From council house in downtown Watford to Singapore slayer of the Queen's bank - the class chasm between Nick Leeson and Barings was almost as central to the story as the lost pounds 860m.

Singapore police and reporters chased Leeson to Malaysia after the scandal broke, rocking the world's financial markets. At home his shell-shocked family - his father Harry, a plasterer, and his three younger brothers and sisters - were also being pursued to provide a picture of the working- class boy who broke Britain's oldest merchant bank.

From Watford and Singapore emerged two very different profiles. At the local Parmiters School they were stunned by the former prefect's new-found notoriety. Nick was remembered as "quiet" dependable and steady. Failing A-level maths proved no obstacle to a career in banking. He left school to work for Coutts before joining Barings in 1990.

In 1992 he married Lisa. When the news broke his stunned father-in-law Alex Simms was loyal. Nick, he claimed, was a sensible lad. He was sure he was innocent.

But colleagues and acquaintances in Singapore said Leeson was arrogant and flash. At work he was regarded as a miracle worker, the man who took risks and could not lose. "He seemed to be able to move markets," remembered one fellow trader.

The cocky trader image was one Leeson sought hard to shed. In an interview with David Frost he played down the "extravagance" of his old Singapore lifestyle and reports of luxury apartments and personal yachts.

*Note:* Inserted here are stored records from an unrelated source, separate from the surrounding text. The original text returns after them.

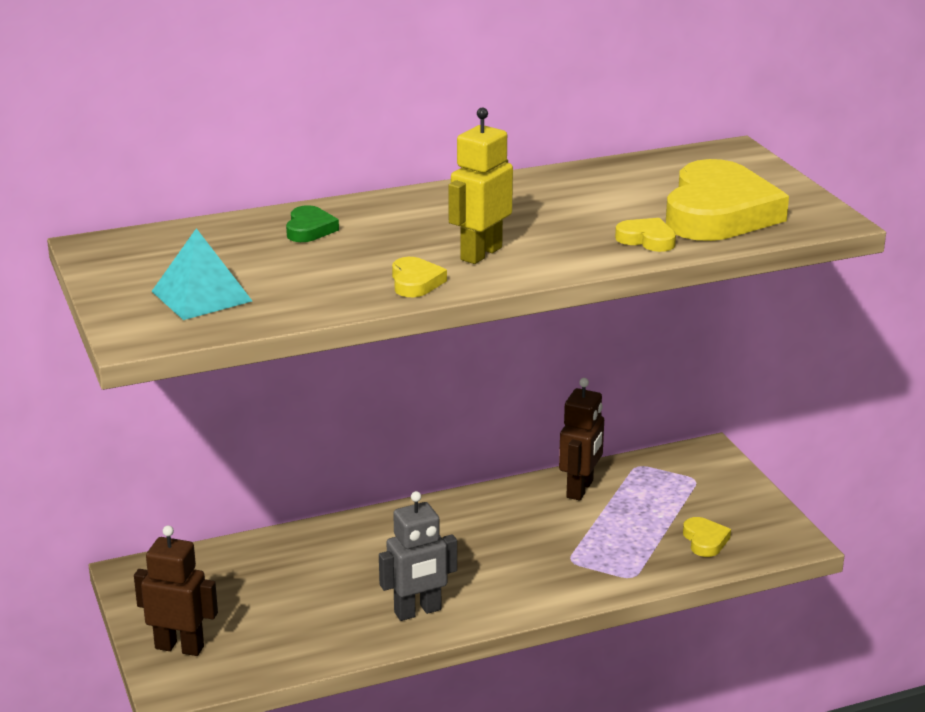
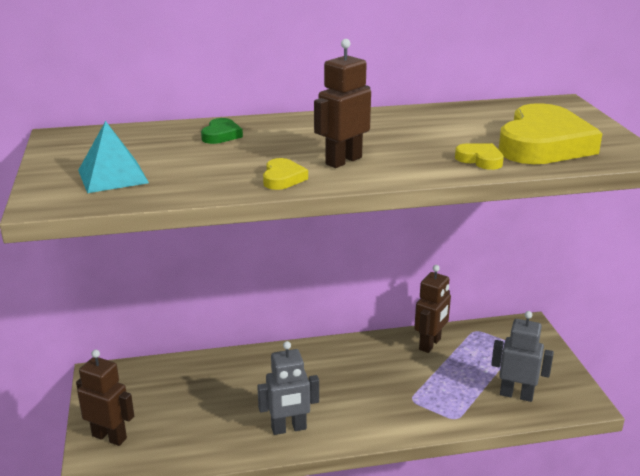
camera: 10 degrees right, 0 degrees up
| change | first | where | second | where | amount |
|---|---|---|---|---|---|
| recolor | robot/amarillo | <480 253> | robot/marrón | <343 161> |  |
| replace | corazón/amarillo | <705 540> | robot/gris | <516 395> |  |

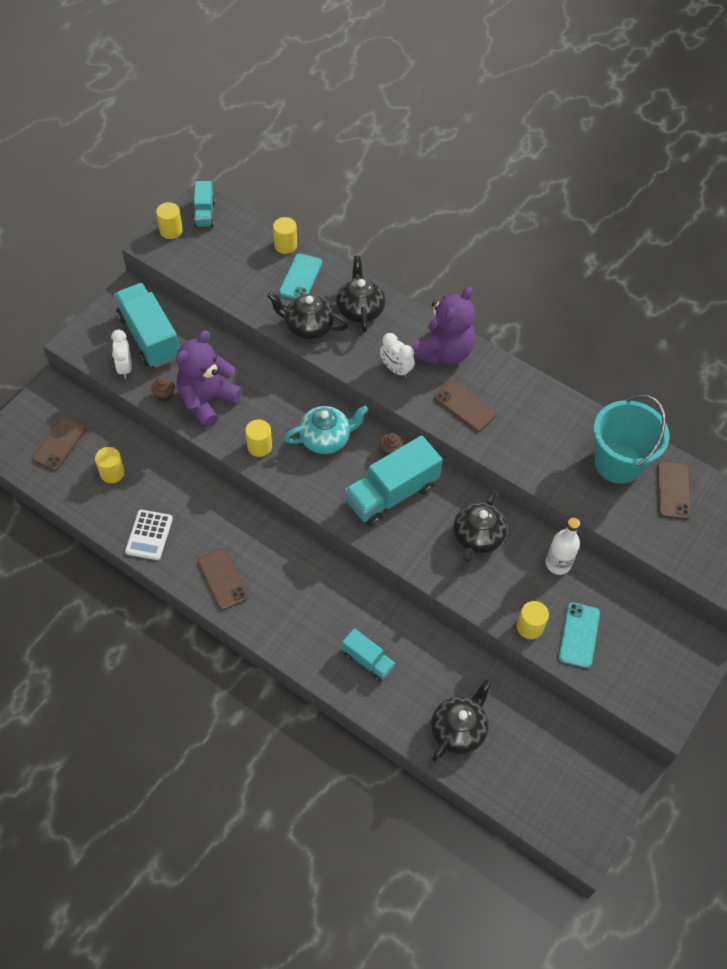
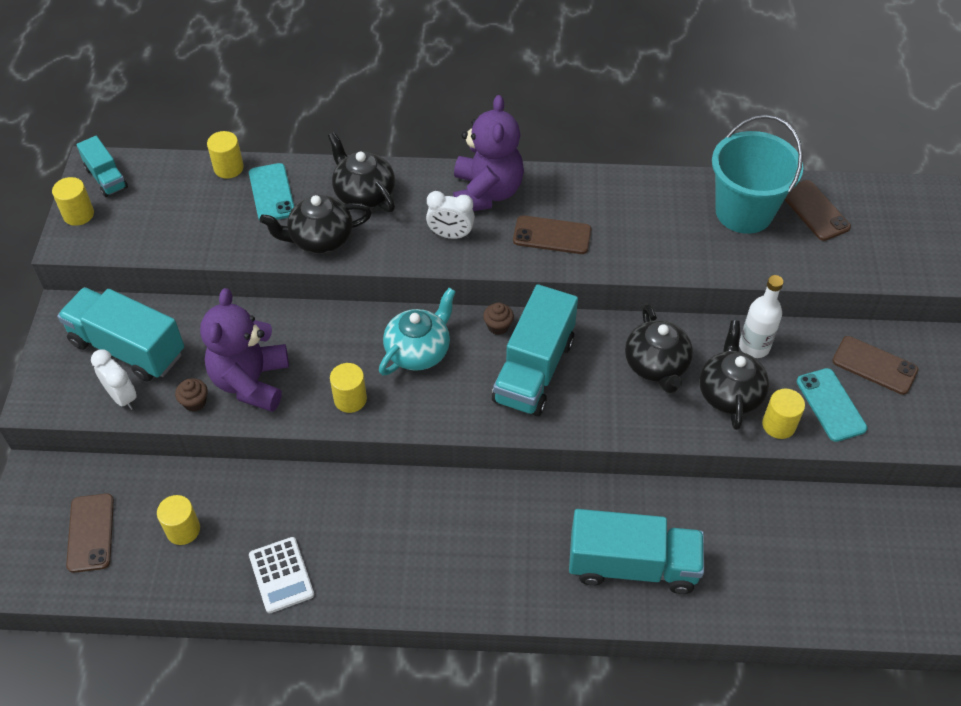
camera: 30 degrees left, 5 degrees down
| change | first | where | second | where | amount |
|---|---|---|---|---|---|
| resize | camión/turquesa | <368 660> |  | <632 565> | x1.87 |
| move | tetera/negro | <458 730> |  | <729 393> |  |
| move | móvil/marrón | <222 579> |  | <874 365> |  |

Last month, however, when Leeson was reeled back in to Singapore it was the arrogant Nick - broad grin under the reversed baseball cap - that reappeared. But surely the other Nick was hiding beneath the hubris. For the horror of his situation must have long sunk home and Singaporean justice will not look lightly on a man it considers to have damaged the squeaky-clean image of its financial centre.